実感するより先に、暑さは先を歩いてきた。


うだるような炎天下、
今日も重い頭を誤魔化して走り出す。









「……あんた、ちゃんと寝てる?」


あぁ、うん。睡眠は取ってるよ。
心配かけてごめんね、野薔薇ちゃん。







「漆葉、動き鈍ってるぞ。一回どいてな」


いえ、いえ。真希先輩。
今のは少し油断しただけです。まだ、私はやれます。







「……おかか」


大丈夫です。狗巻先輩。
顔色が悪いのは、ちょっと走りすぎただけですから。







「お前、なんかふらついてないか?」


不注意でごめんなさい、パンダ先輩。
昔から、よく何もない所でつまずくんです。









「……A。
 そろそろ、休んだらどうなんだ」


大丈夫。大丈夫だよ、恵。
私は十分休んでるから、心配しないで。









時間が惜しい。


早く、早く、強くならなきゃ。



強く、強くなって、あの子のぶんまで───









「__A」


『っ、! ……あ、

 ────ごじょう、せんせい?』



お久しぶりです。
任務じゃなかったんですか。
どうしてここに。

……言葉には成らない。



珍しく笑っていない先生が
数歩先で仁王立ちになっていた。


「A、休んでる?」


頷く。

すると、先生は
これ見よがしにため息をついて。


「嘘、ね。じゃあ、これは没収」


一歩半。あっという間に距離を詰める。
流れるようにトレーニングナイフを取り上げた。


『…! まっ、て……!』


伸ばした手。
取り返す前にパシッと手首を掴まれる。


「ダーメ。
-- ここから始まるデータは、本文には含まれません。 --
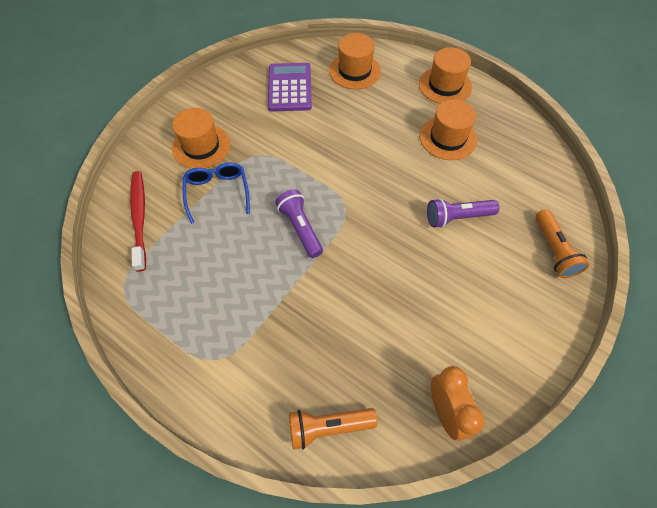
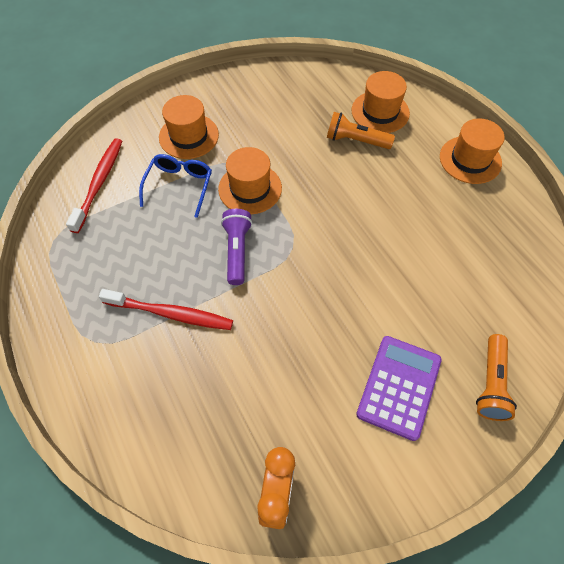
camera: 25 degrees right, 0 degrees up
(272, 305) = (171, 314): none -> red toothbrush
(290, 88) = (304, 107): purple calculator -> purple calculator (399, 387)
(328, 427) = (157, 452): orange flashlight -> orange flashlight (355, 141)
(447, 138) = (440, 217): orange hat -> orange hat (250, 188)
(457, 217) = (402, 304): purple flashlight -> none

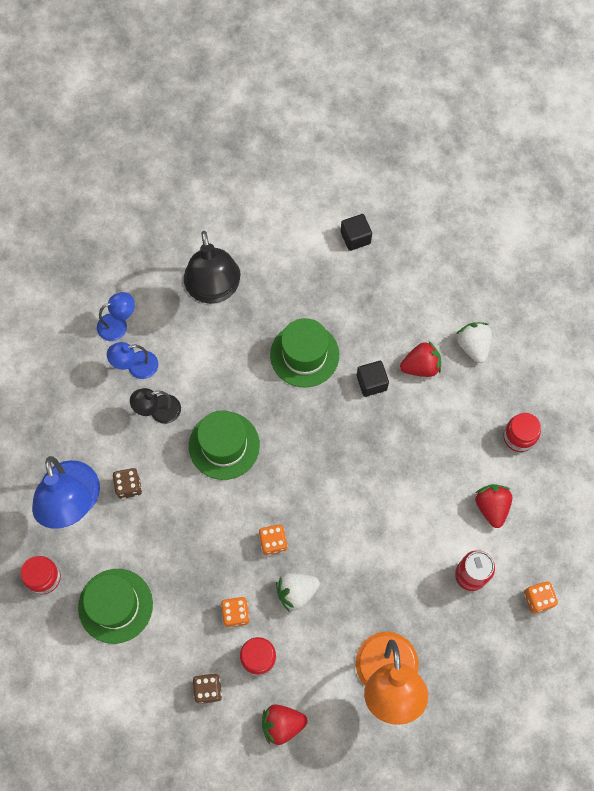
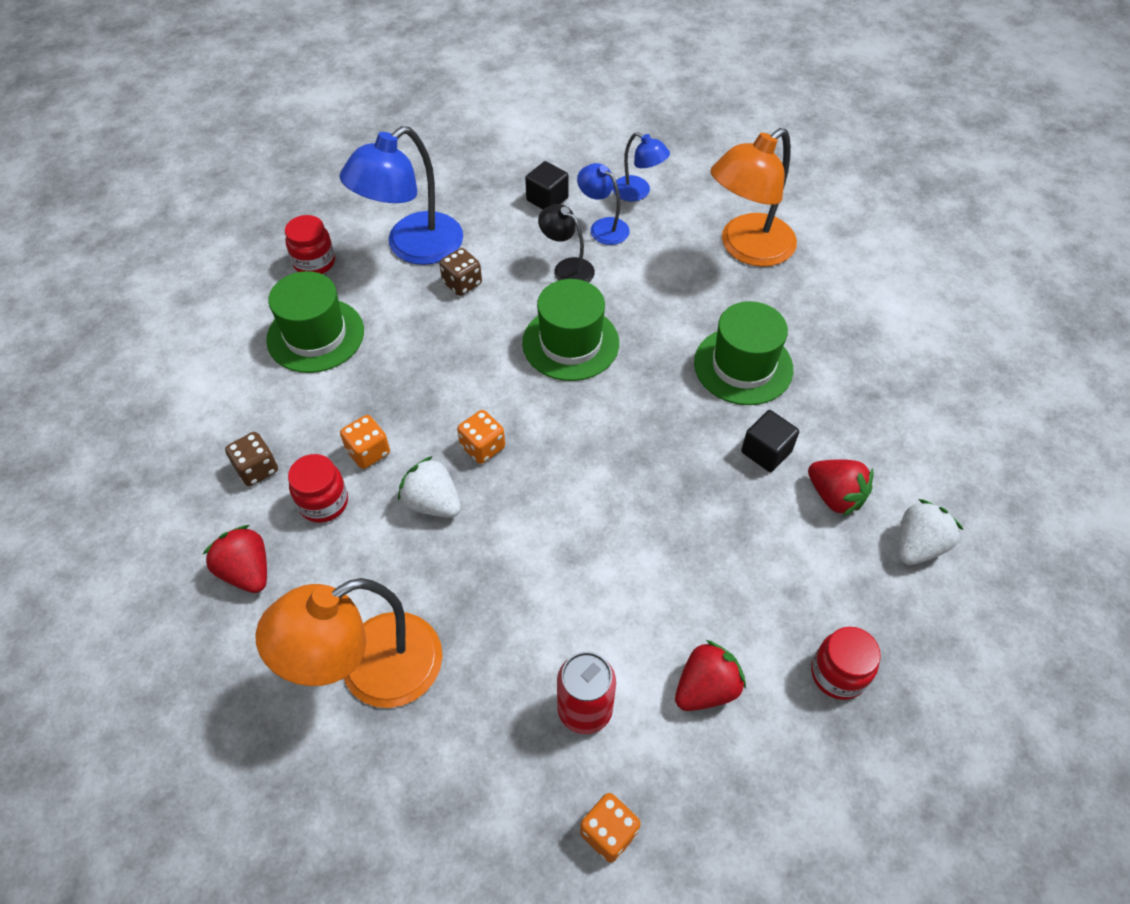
camera: 60 degrees right, 15 degrees down
(214, 290) = (747, 249): black lamp -> orange lamp
(355, 238) = (935, 345): black cube -> black cube (547, 199)

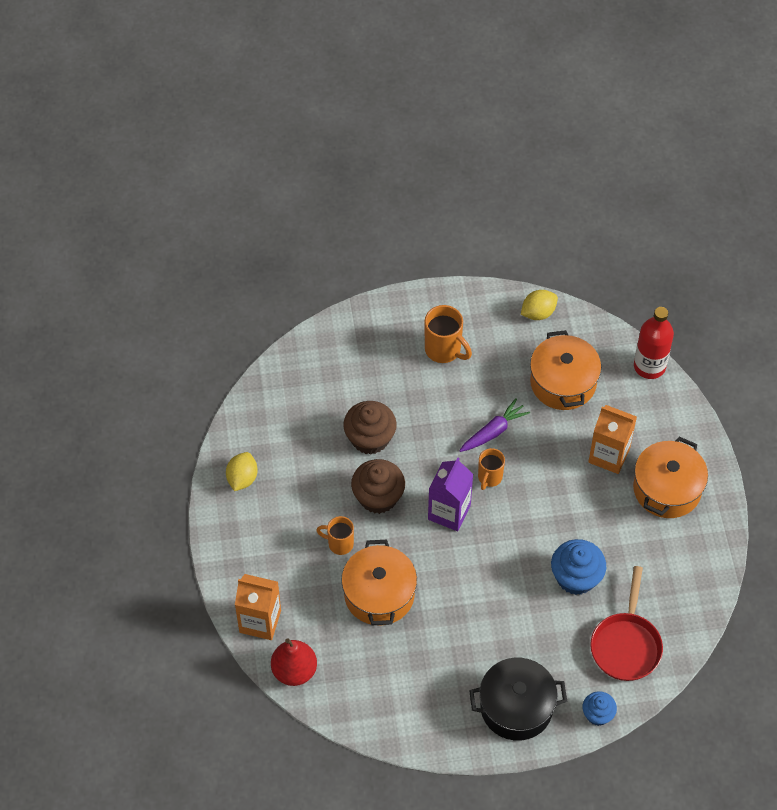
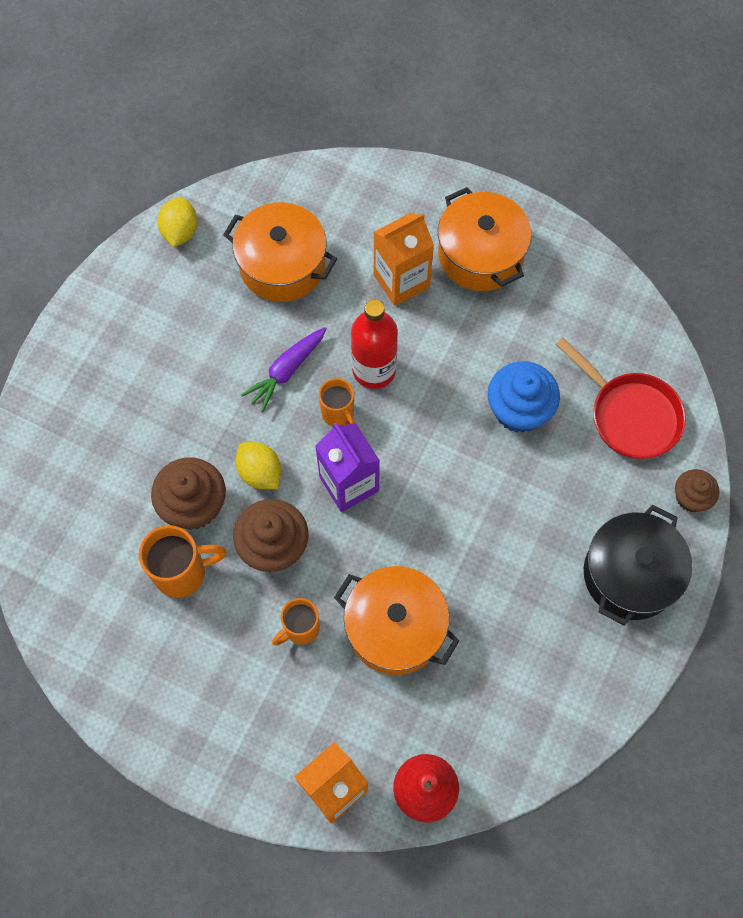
camera: 55 degrees left, 10 degrees up
(242, 478) = (133, 683): yellow lemon -> yellow lemon (260, 473)
(444, 350) = (147, 353): orange mug -> orange mug (182, 572)
(494, 431) = (286, 371): purple carrot -> purple carrot turned 135 degrees counterclockwise
(598, 714) = (691, 497): blue cupcake -> brown cupcake
(649, 366) = (328, 173): red bottle -> red bottle (374, 370)

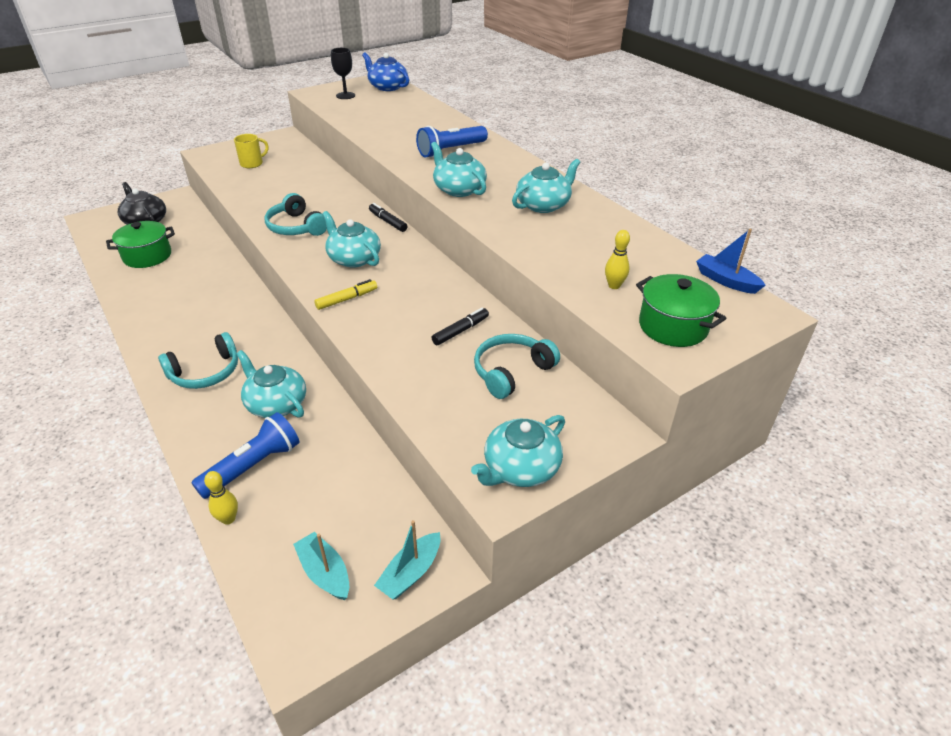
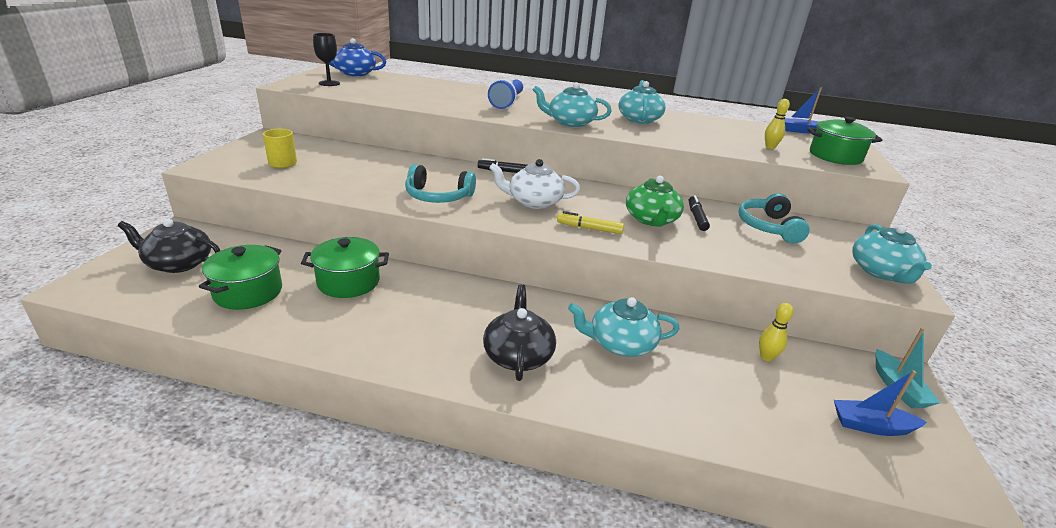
camera: 45 degrees left, 10 degrees down
(202, 273) = (348, 282): none -> green pot
(205, 372) = (518, 355): turquoise headphones -> black teapot
(228, 519) = (758, 444): yellow bowling pin -> yellow bowling pin (766, 357)
(253, 466) = (696, 395): blue flashlight -> none
(325, 573) = (871, 426): turquoise boat -> blue boat
(347, 299) = (589, 228): yellow marker -> yellow marker turned 90 degrees counterclockwise
(353, 258) = (534, 202): turquoise teapot -> white teapot
(414, 314) = (651, 220): none -> green teapot

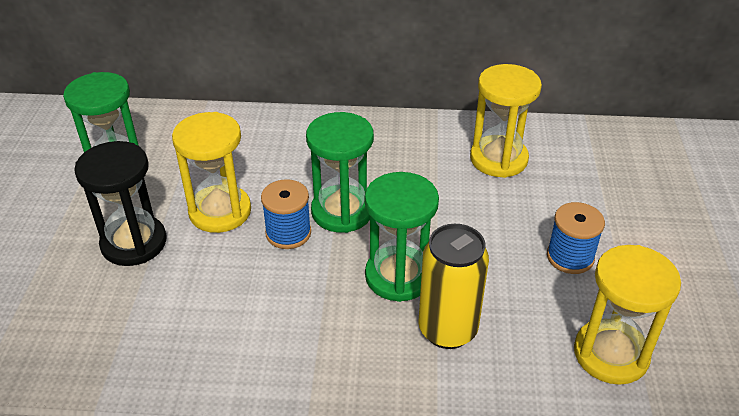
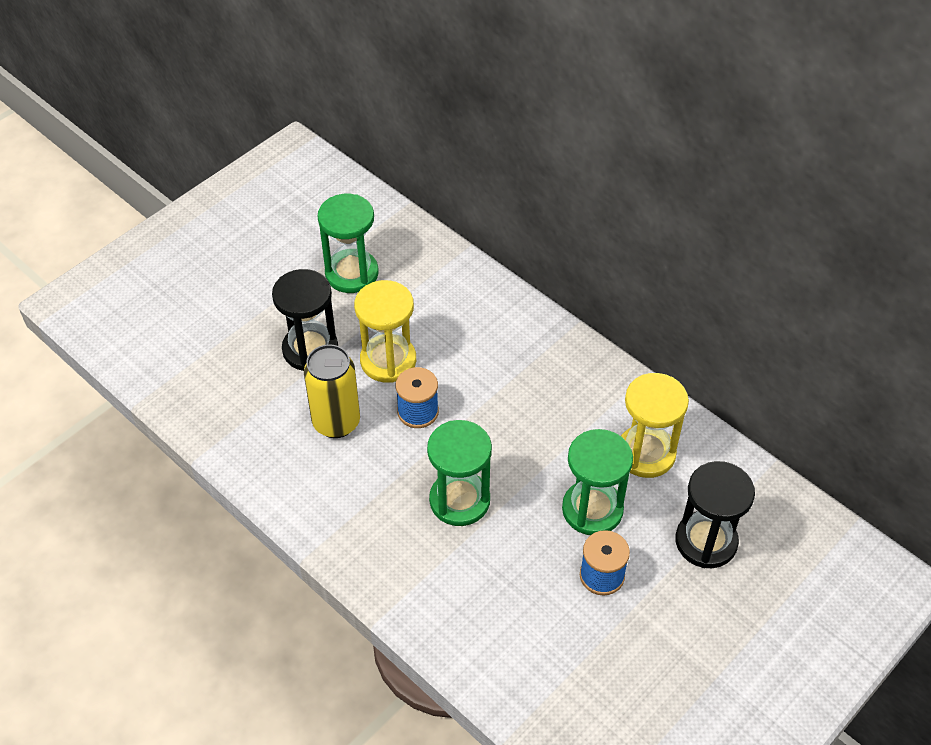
camera: 40 degrees right, 10 degrees up
(342, 211) = (473, 419): green hourglass -> green hourglass (592, 509)
(447, 330) = (450, 564): yellow can -> yellow can (336, 422)
(607, 188) = (706, 541): none -> black hourglass
(611, 354) = (542, 665): yellow hourglass -> none

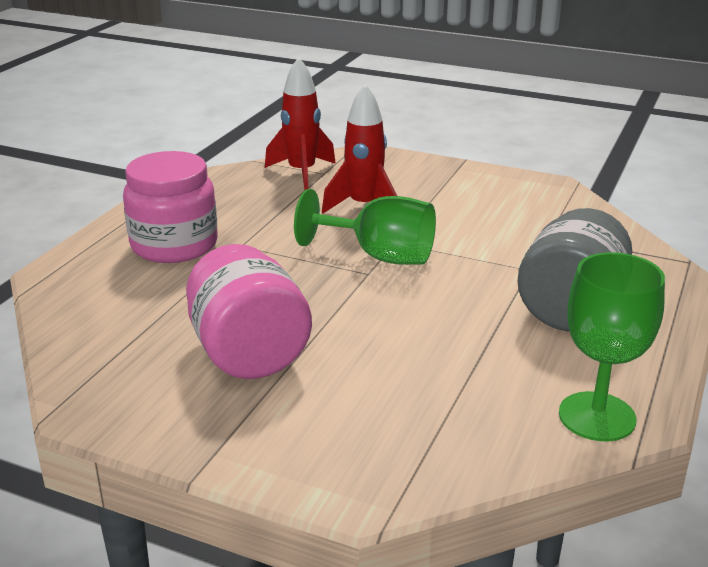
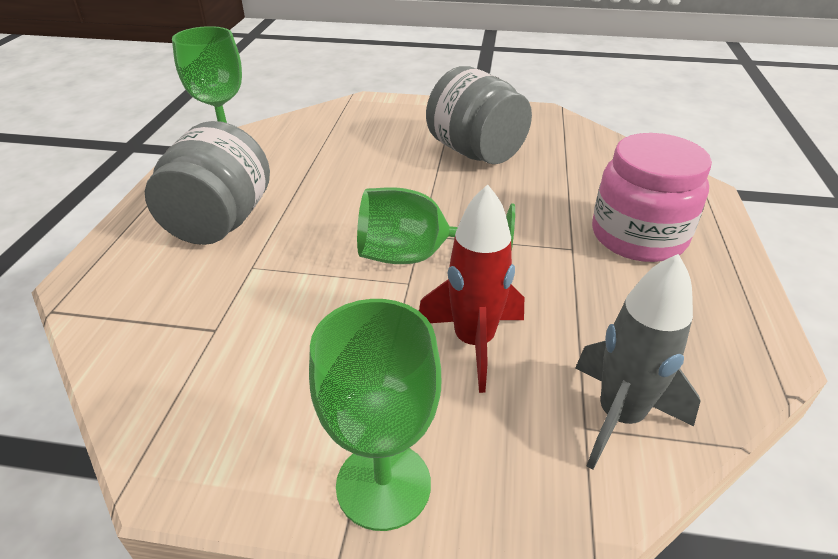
camera: 165 degrees right, 10 degrees up
(249, 354) = (475, 152): pink jar -> grey jar
(302, 173) = (619, 417): red rocket -> grey rocket
(441, 170) = (383, 485): none -> green goblet

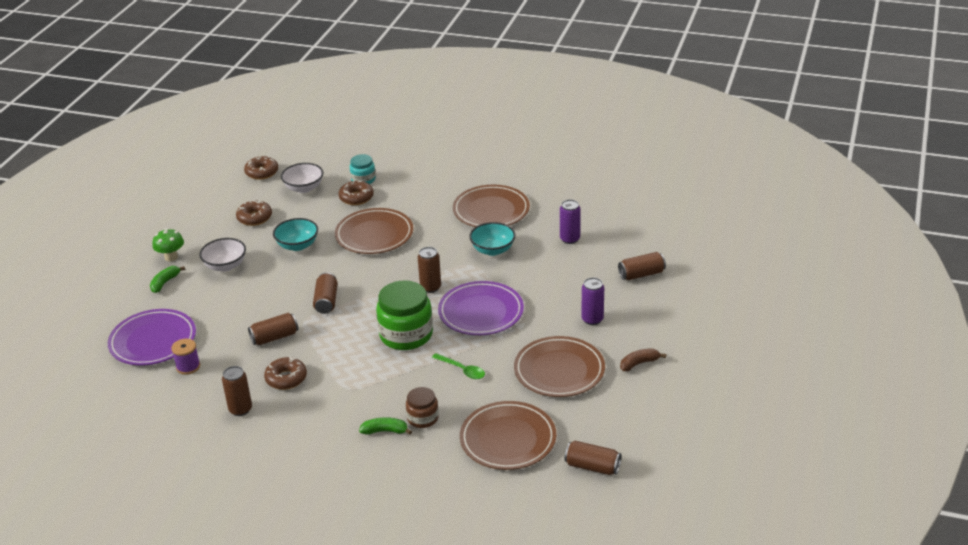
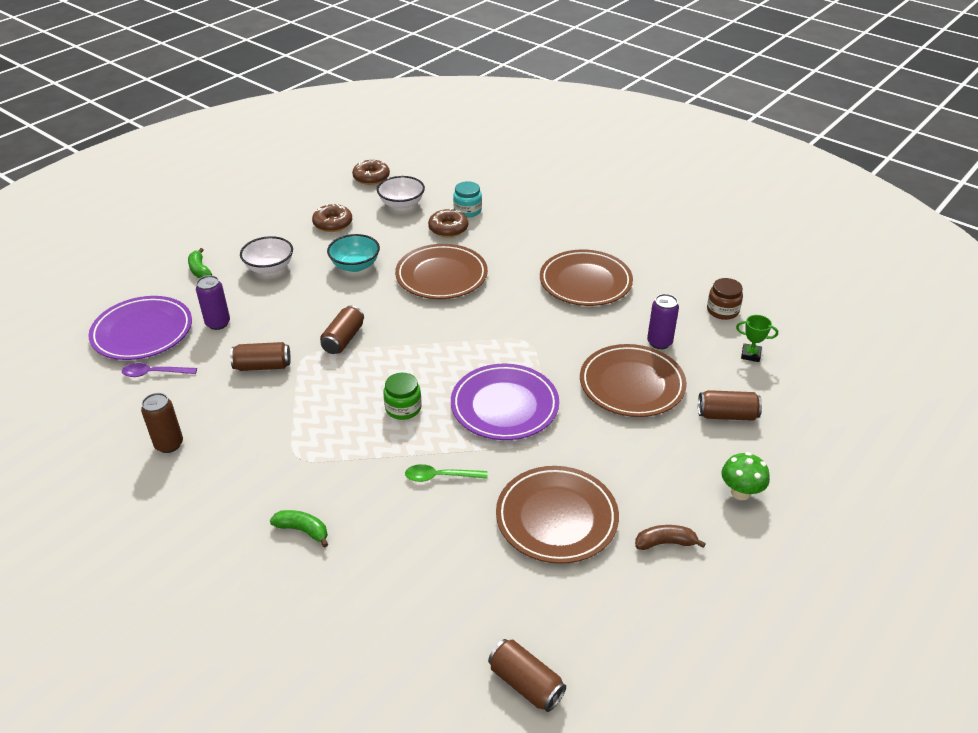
camera: 20 degrees right, 5 degrees up
(165, 283) = (200, 270): green banana -> green banana turned 75 degrees counterclockwise
(171, 257) = (225, 244): green mushroom -> green mushroom (740, 492)
(188, 367) = (154, 373): purple spool -> purple spoon
(286, 378) = (241, 421): brown donut -> none
(406, 335) = (403, 408): green jar -> green jar, size x0.54
(423, 418) = (356, 528): brown jar -> brown jar (722, 310)
(430, 287) = (465, 356): brown can -> none
(462, 370) = (440, 476): green spoon -> green spoon turned 120 degrees clockwise
(493, 250) = (561, 330): turquoise bowl -> none
(508, 439) = (440, 597): brown plate -> brown plate (632, 384)
(592, 319) = (634, 458): purple can -> purple can (218, 323)
(639, 230) = (750, 355): none -> green trophy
休んでないでしょ、A」

『やすんで、ます』


嘘じゃない。


『ちゃんと、睡眠も、食事も……。
 でも、たりないんです。時間が、たりなくて。
 強くならないと、いけないのに』

「A」

『つよく、なって。戦わ、ないと』


──あの子の、ぶんまで。


目が眩む。
真夏の日差しを照り返す運動場。


見慣れた色彩が、
霧を被ったようにかすみ始める。




チカ、チカチカ、と不規則な点滅をしていた世界。

それが唐突に、シャットダウンされた。




『……あ、れ。
 五条、せんせ、い?』



次いで体が、立て直しが効かないくらい傾く。


重力がねじ曲がって、




『どこ、に───』




前触れなくブレーカーが落ちたみたいに。

フッと何もない暗闇に包まれた。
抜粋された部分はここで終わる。